Out-patient treatment would include oral analgesics, with or without oral antibiotics. Follow-up, including clinical examination and CRP with the possibility of ambulant CT scan on day 4 and referral to follow-up endoscopy or CT colonography after 6 weeks of improvement, has been suggested .
This evidence should form the basis for a clinical care pathway. A structural approach, involving both the primary and secondary healthcare system, would increase the quality of treatment, define an appropriate level of treatment for the individual patient, and reduce the increasing rates of admission to hospital among patients with acute colonic diverticulitis.
Weakness of the study
Not all patients admitted to hospital because of acute abdominal pain in the study period were included in this study. There were no statistical differences in gender, age, subtype of acute colonic diverticulitis, or hospital stay when comparing patients included or not, as shown in Table 1. The included patients seem to be a representative selection of all patients admitted with acute abdominal pain, although a more complete inclusion would have increased the precision of the findings.
Another limitation is the probable selection bias based on the hospital doctors’ awareness of the study. However, the percentage of patients with acute colonic diverticulitis in relation to other types of acute abdomen conditions generally matches other studies .
Strengths of the study
The present prospective study is the first to use a fine graded categorized clinical score and subsequent ROC curve analysis in the evaluation of clinical diagnostic accuracy in patients with acute colonic diverticulitis.
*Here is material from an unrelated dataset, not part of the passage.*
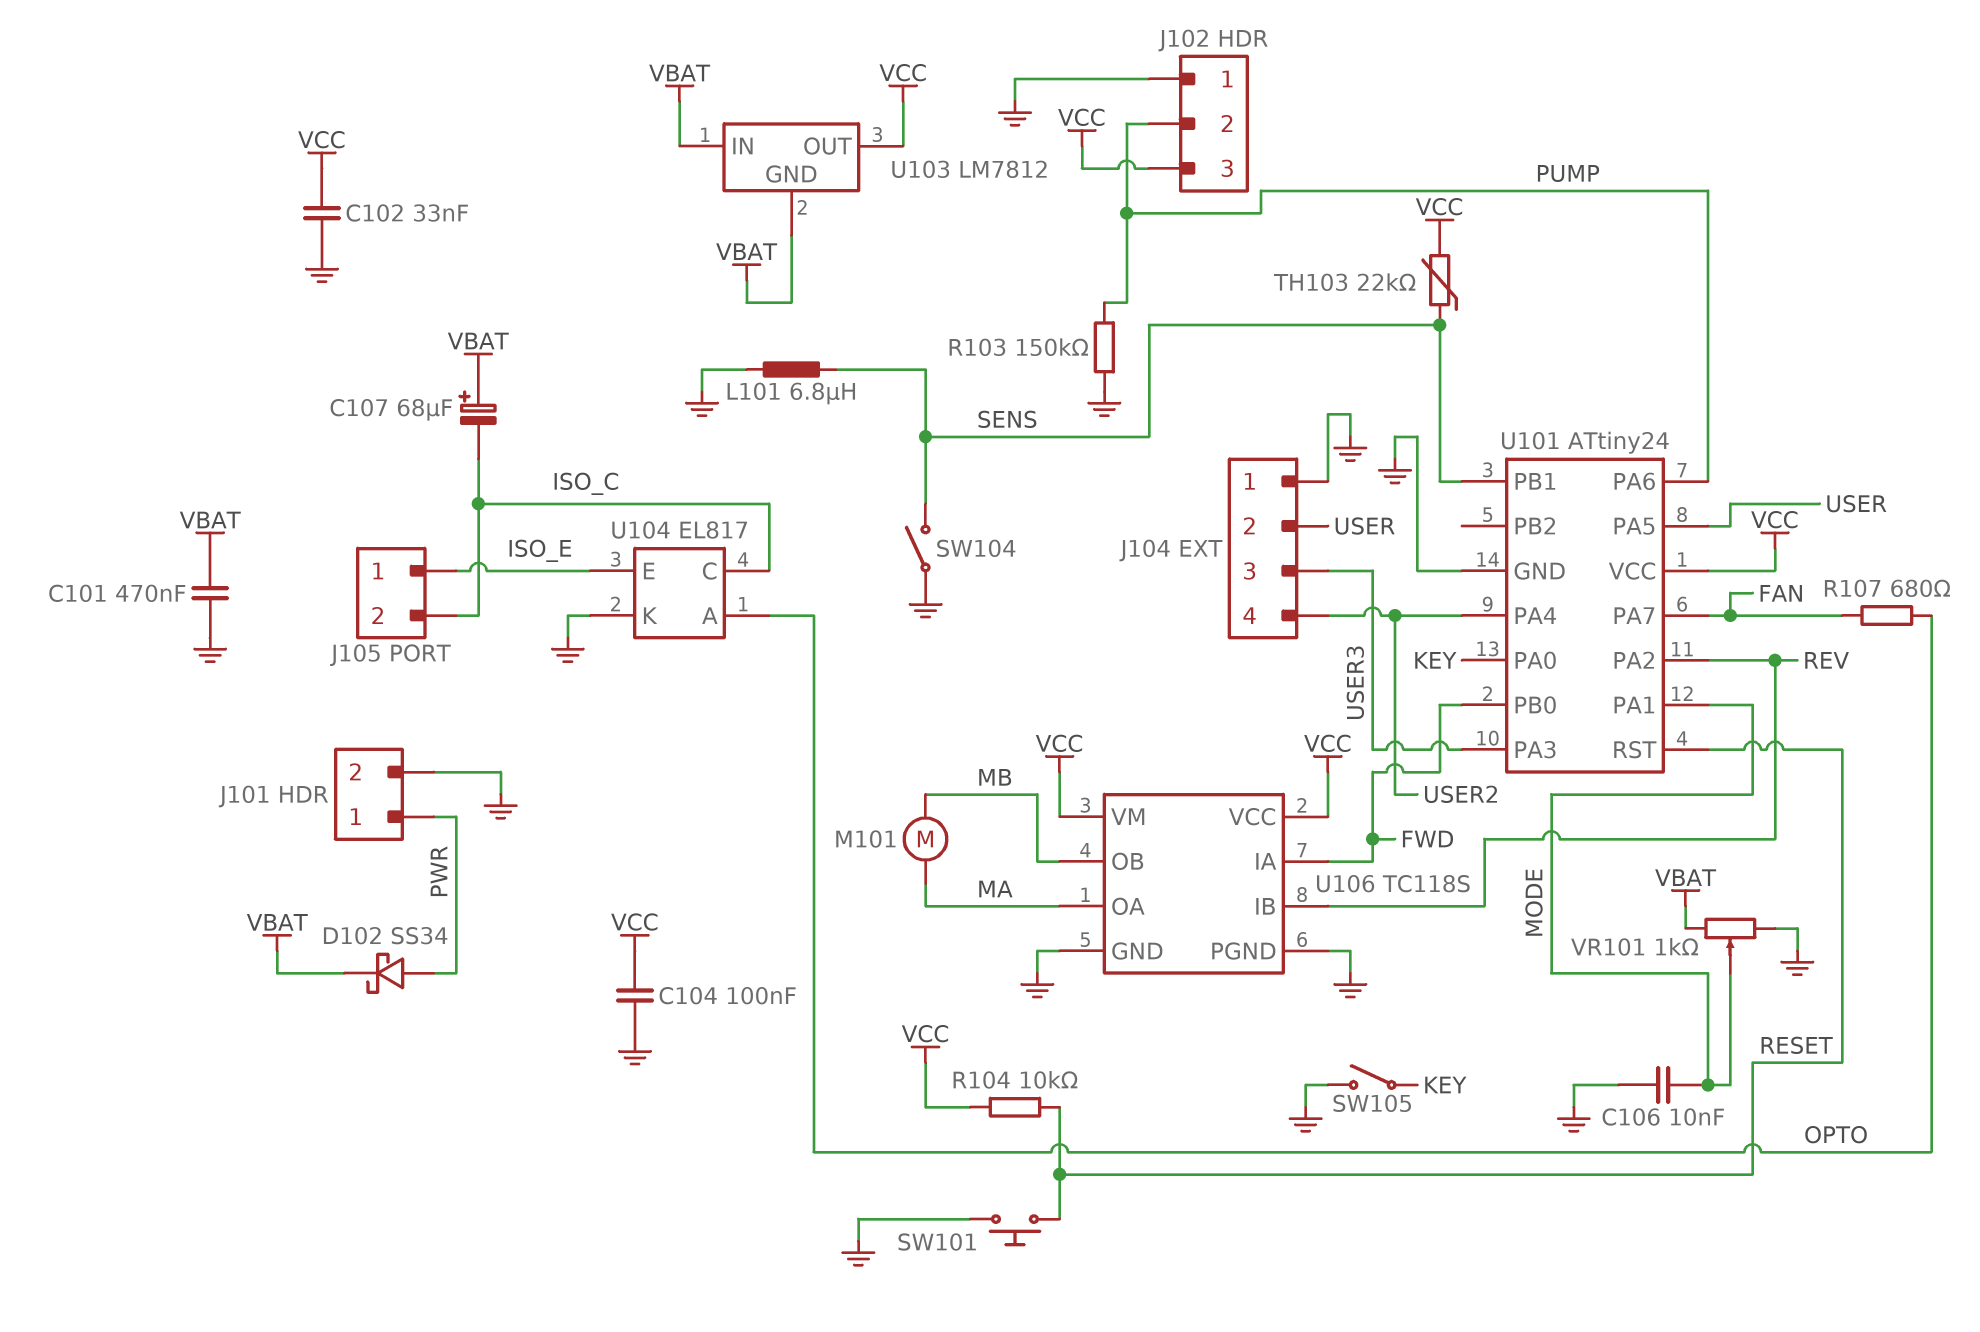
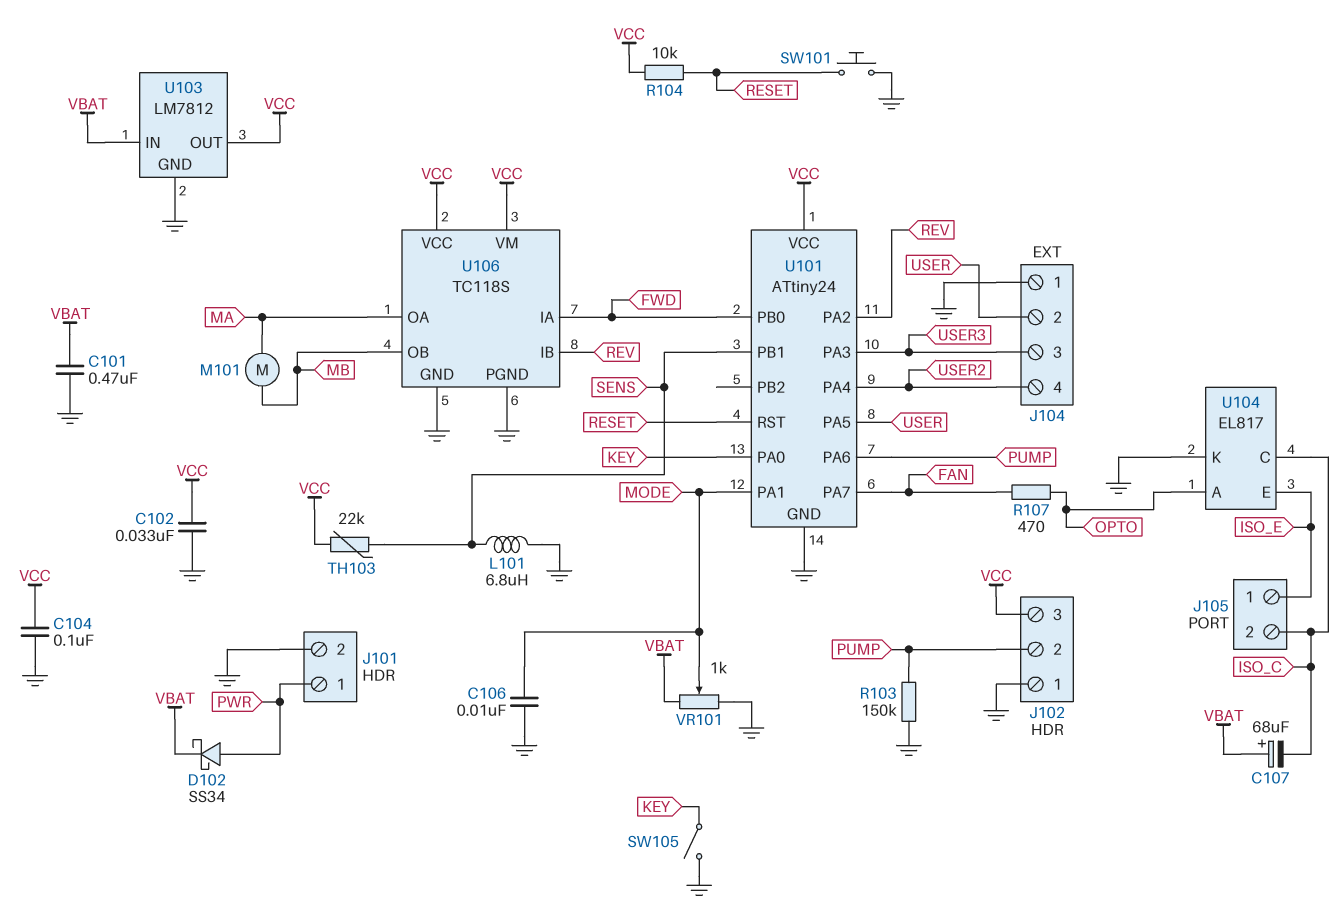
R107: 680 (FAN, OPTO) -> 470 (FAN, OPTO)
SW104: switch (GND, SENS) -> none
U103 pin GND: VBAT -> GND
The advantage of ROC curve analysis in the present study was the possibility to consider the complete spectrum of the observed results, not only the mean or dichotomous variable denoting “yes or no.”
The study highlights that non-specialist doctors, usually in their first year of a clinical career, were able to clinically diagnose acute colonic diverticulitis in patients with acute abdominal pain with a high degree of accuracy. This reflects the possibility of a similar standardized approach applied in the out-patient setting, reducing the need for further referral to hospitals, especially in cases of suspected uncomplicated acute colonic diverticulitis.